What is required.
Whenever a line in the data holds the string "curve", pull that line out.

### Extracted records ###

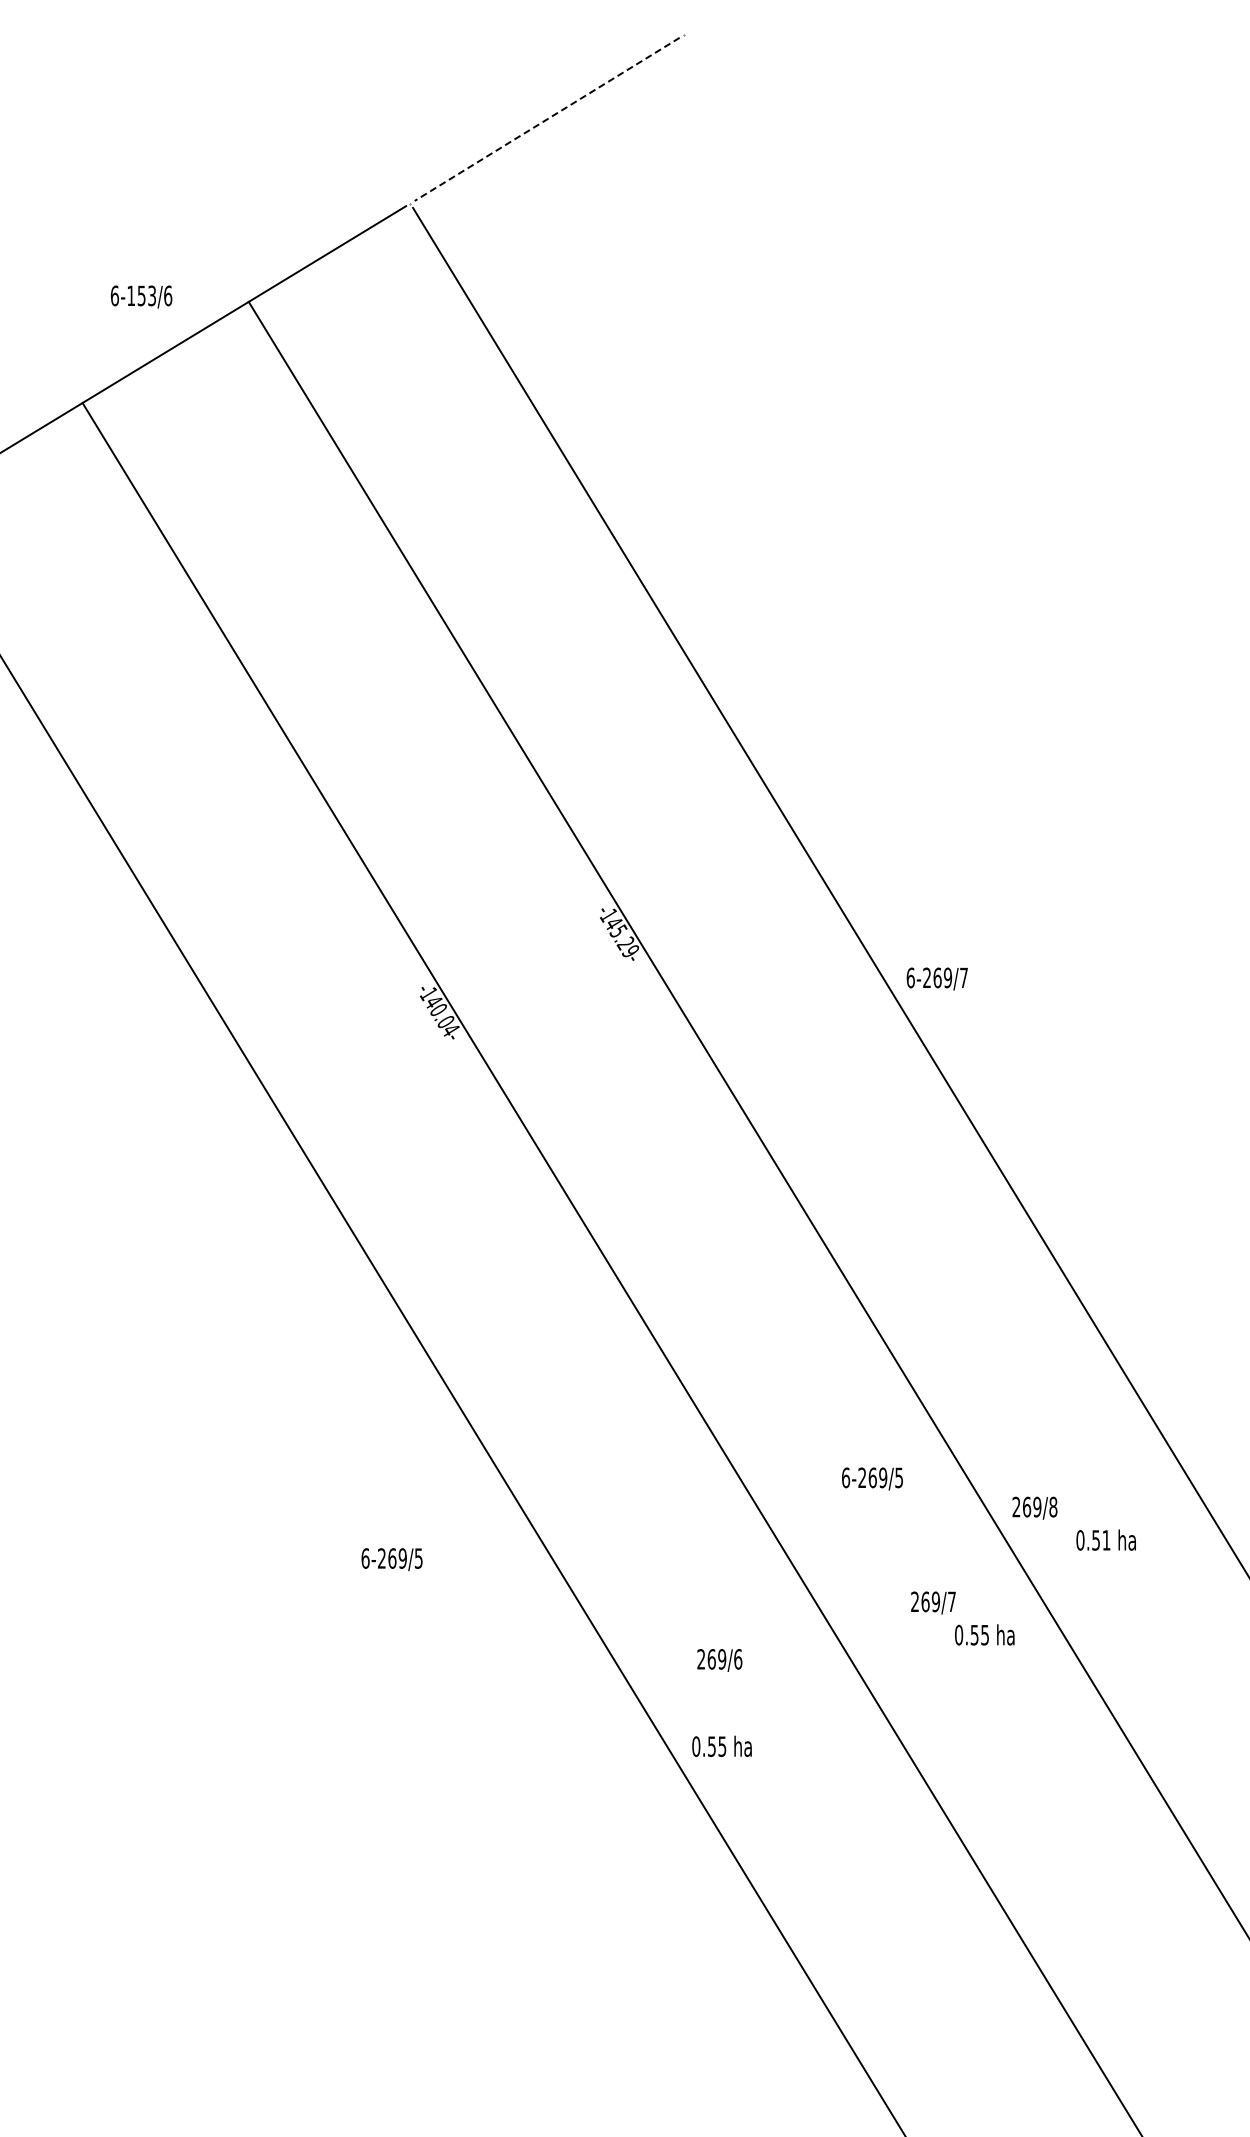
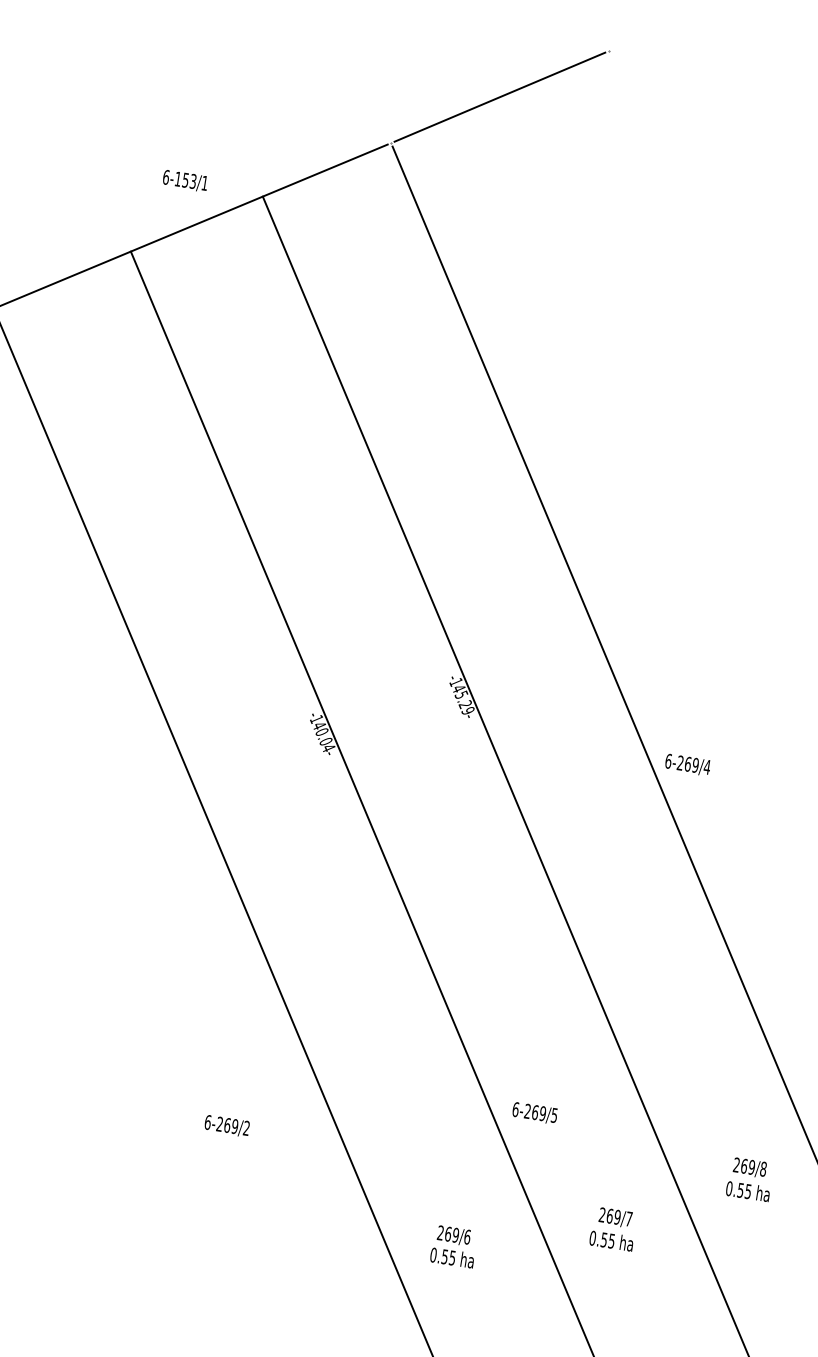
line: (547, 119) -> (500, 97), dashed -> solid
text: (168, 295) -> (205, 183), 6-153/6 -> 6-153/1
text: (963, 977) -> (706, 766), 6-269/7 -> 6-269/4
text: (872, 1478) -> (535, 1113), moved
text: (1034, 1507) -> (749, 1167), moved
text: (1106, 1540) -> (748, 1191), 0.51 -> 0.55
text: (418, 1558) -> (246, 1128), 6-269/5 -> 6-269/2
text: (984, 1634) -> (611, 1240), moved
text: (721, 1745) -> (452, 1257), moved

###
### Extracted records ###

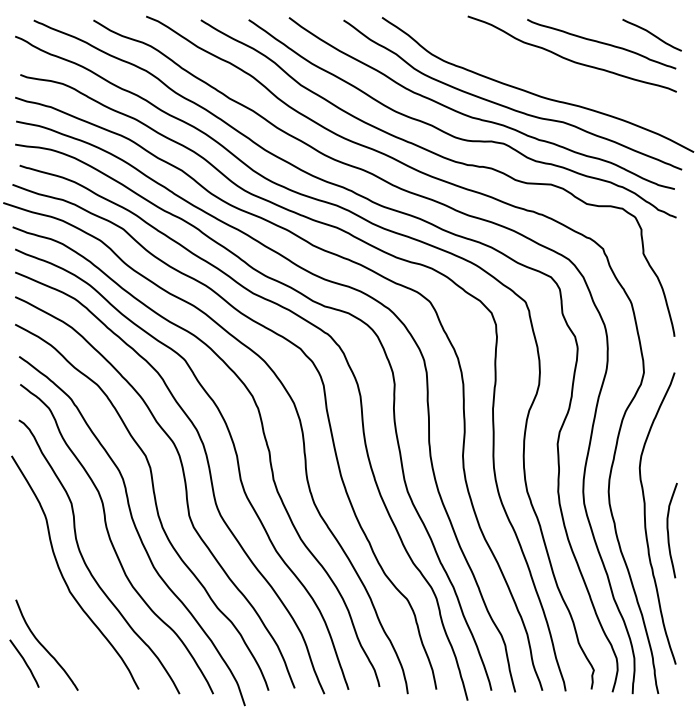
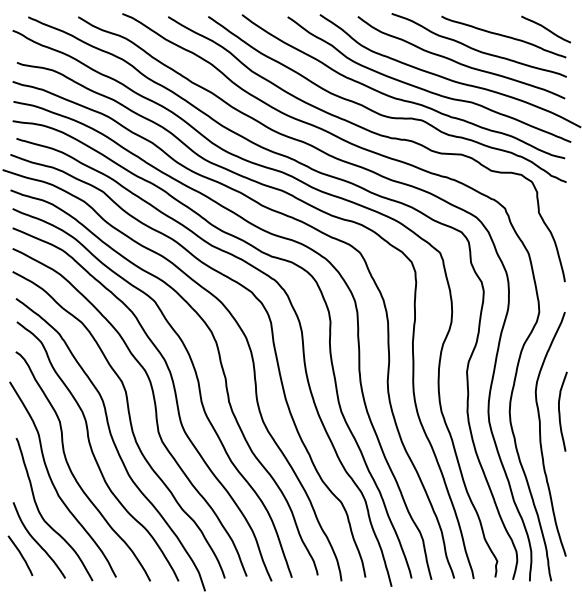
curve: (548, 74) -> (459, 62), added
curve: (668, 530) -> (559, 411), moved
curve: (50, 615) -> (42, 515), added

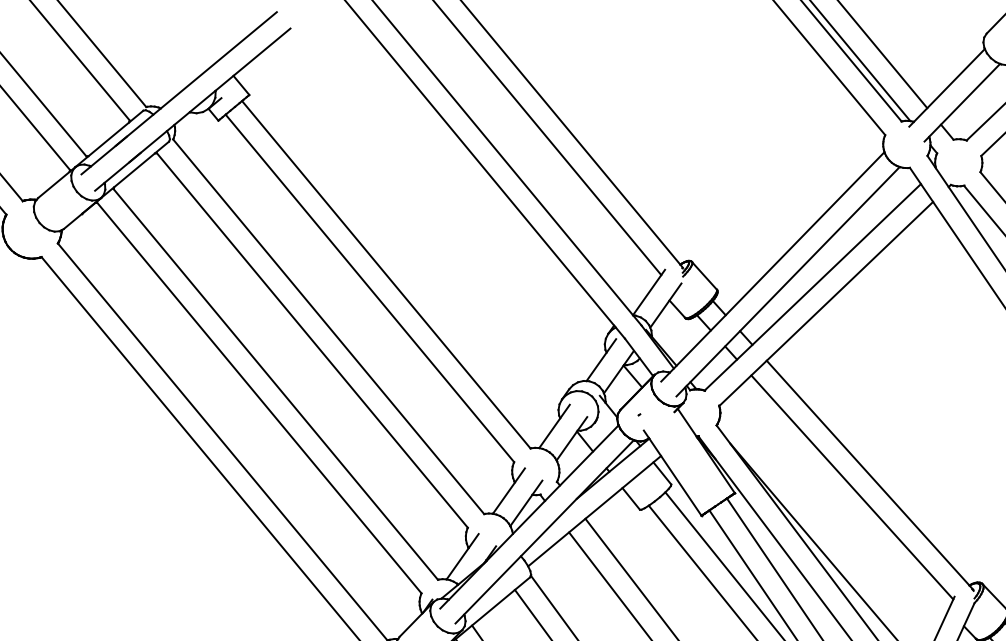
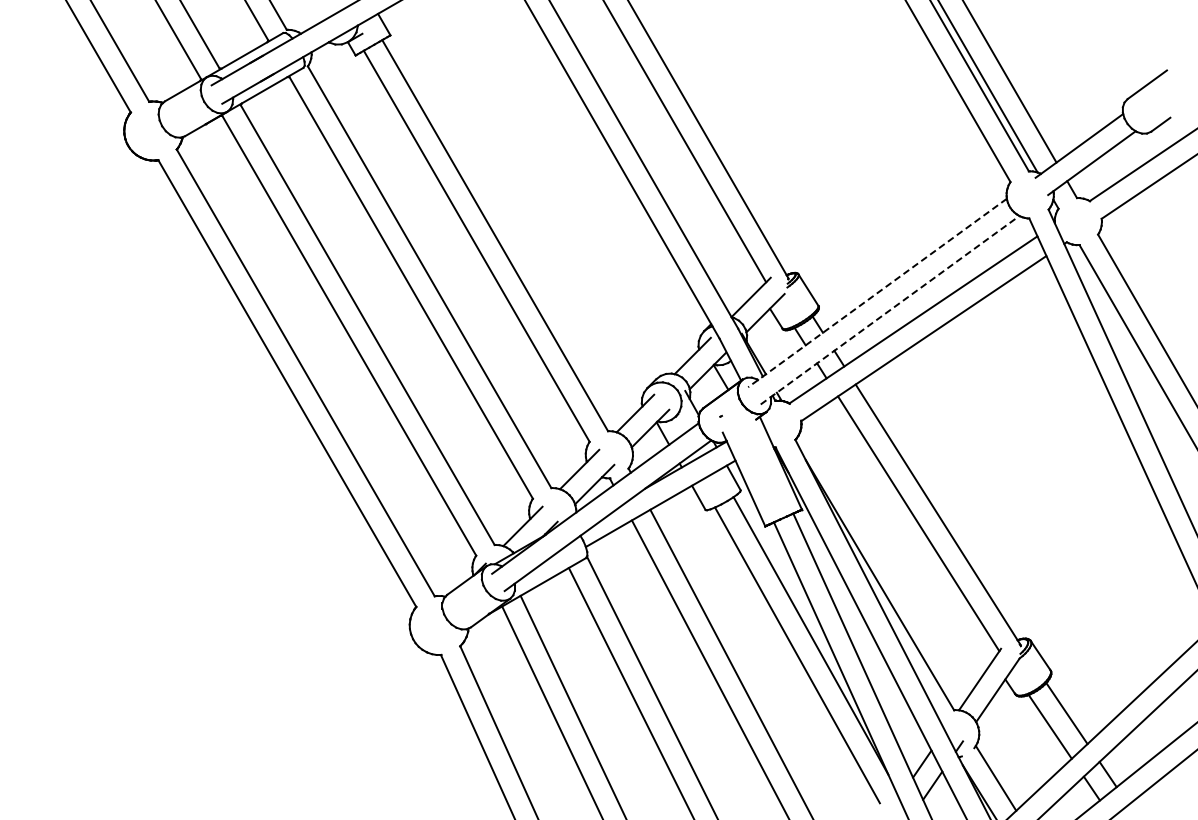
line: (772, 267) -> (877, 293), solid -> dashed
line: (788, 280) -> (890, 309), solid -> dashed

###

Response to this exercise.
curve: (548, 74) -> (459, 62), added
curve: (668, 530) -> (559, 411), moved
curve: (50, 615) -> (42, 515), added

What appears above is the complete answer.